Evaluation Results

Experimental Setup

To simulate the non-IID conditions commonly encountered in real-world heterogeneous distributed environments, we employ two distinct image classification datasets—CIFAR-10 and SVHN—which naturally exhibit divergent data distributions. Both datasets are first balanced to equal sizes and then partitioned into equal-sized subsets, each assigned to a corresponding node. Each node is equipped with a ResNet-18 model and a customized fDBD detector. During training, each node performs one local epoch per round, using cross-entropy loss as the objective function. The Adam optimizer is used with a learning rate of 0.001. In our setup, we deploy 10 nodes, with five having access to CIFAR-10 and the remaining five to SVHN, and set K=2. All methods are implemented on Ubuntu 22.04 LTS, running on an Intel i9-13900H CPU, 32 GB RAM, and an NVIDIA RTX 4070 GPU. The experiments are conducted using Python 3.10 and PyTorch 2.6 version.

In addition, during the evaluation phase, we adopt two commonly used network topologies in gossip learning scenarios: ring and fully-connected. These topologies represent typical communication patterns among edge nodes, where the ring topology ensures limited and structured neighbor interactions, while the fully-connected topology enables more extensive information exchange by allowing each RSU to communicate with all others. By evaluating our framework under both settings, we demonstrate its adaptability and effectiveness across varying levels of communication connectivity.

main_figure

Effectiveness of GOOD

We first analysis the effect to GOOD by setting different hyperparameters, namely sensitivity factor $\alpha$ and the regrouping frequency $M$. Specifically, $\alpha$ controls the sensitivity of model aggregation based on OOD scores, while $M$ determines how frequently RSUs are regrouped during training. In the following experiments, the number of model transmissions is defined as the total count of model send or receive operations across all clients throughout training, with each operation counted once.

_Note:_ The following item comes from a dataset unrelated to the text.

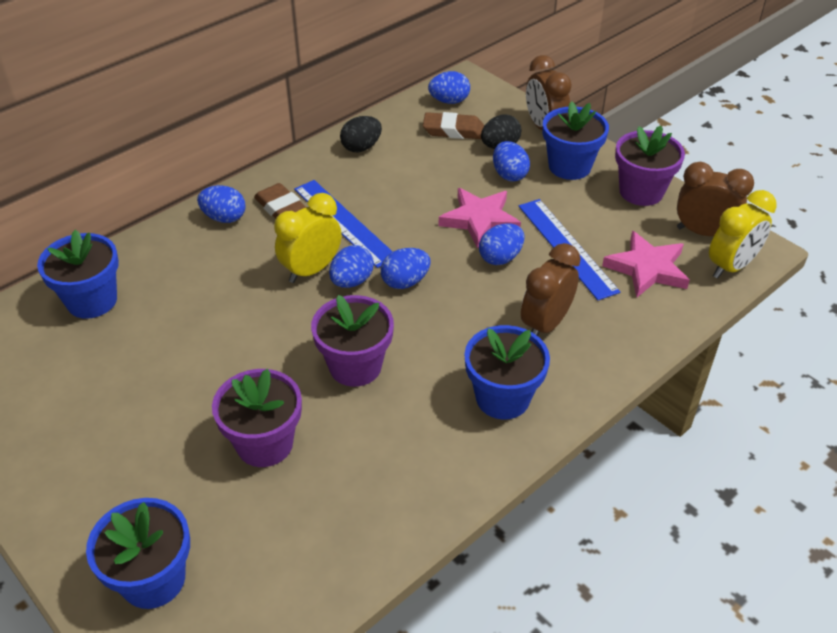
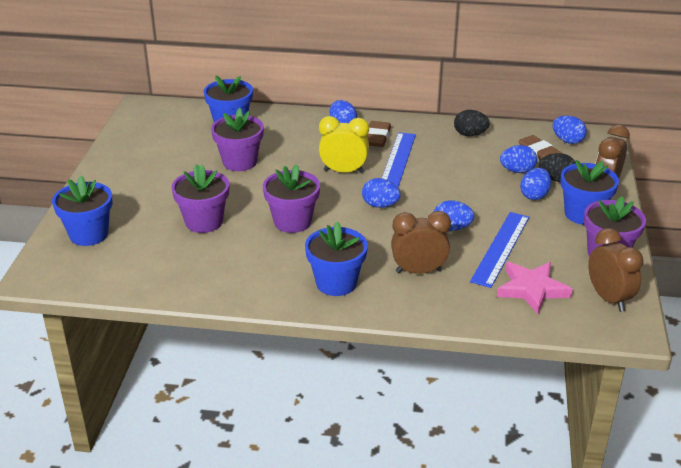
camera: 50 degrees right, 10 degrees down
(183, 340) = (239, 162): none -> purple flower pot
(352, 281) = (354, 188): blue egg -> blue egg (517, 171)
(479, 220) = (473, 205): pink star -> none
(731, 266) = (592, 325): yellow clock -> none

We conducted experiments under both ring and fully connected topologies. Notably, across both topologies, moderate settings such as $\alpha=5$ and $M=5$ consistently achieve higher accuracy and more stable convergence. These results suggest that maintaining a proper balance between aggregation sensitivity and regrouping frequency is essential to maximizing the benefits of OOD-aware gossip learning. Compared with the CFL baseline, our method delivers superior performance, highlighting the advantages of decentralized and adaptive collaboration.

main_figure

To fairly evaluate the final performance of each learning framework under equal communication cost, we compare the accuracy after a total of 600 model transmissions. To achieve so, we set the total rounds $R=30$ for both CFL and ring topology in GOOD, while $R=15$ for fully-connected topology. For the CFL baseline, we use the final global model and evaluate it separately on the test sets of CIFAR-10 and SVHN. Note that the global model is not distributed back to clients at this stage; the evaluation is purely centralized.

In contrast, for our proposed GOOD method, each RSU maintains a personalized local model. Therefore, we evaluate each local model individually on both unforeseen CIFAR-10 and SVHN test sets and report the average accuracy across all clients. This provides a fair comparison that reflects the collective system performance without relying on a centralized aggregation step. As shown in figure, GOOD achieves higher average accuracy on both datasets compared to CFL, demonstrating the effectiveness of gossip learning with OOD-guided grouping and aggregation.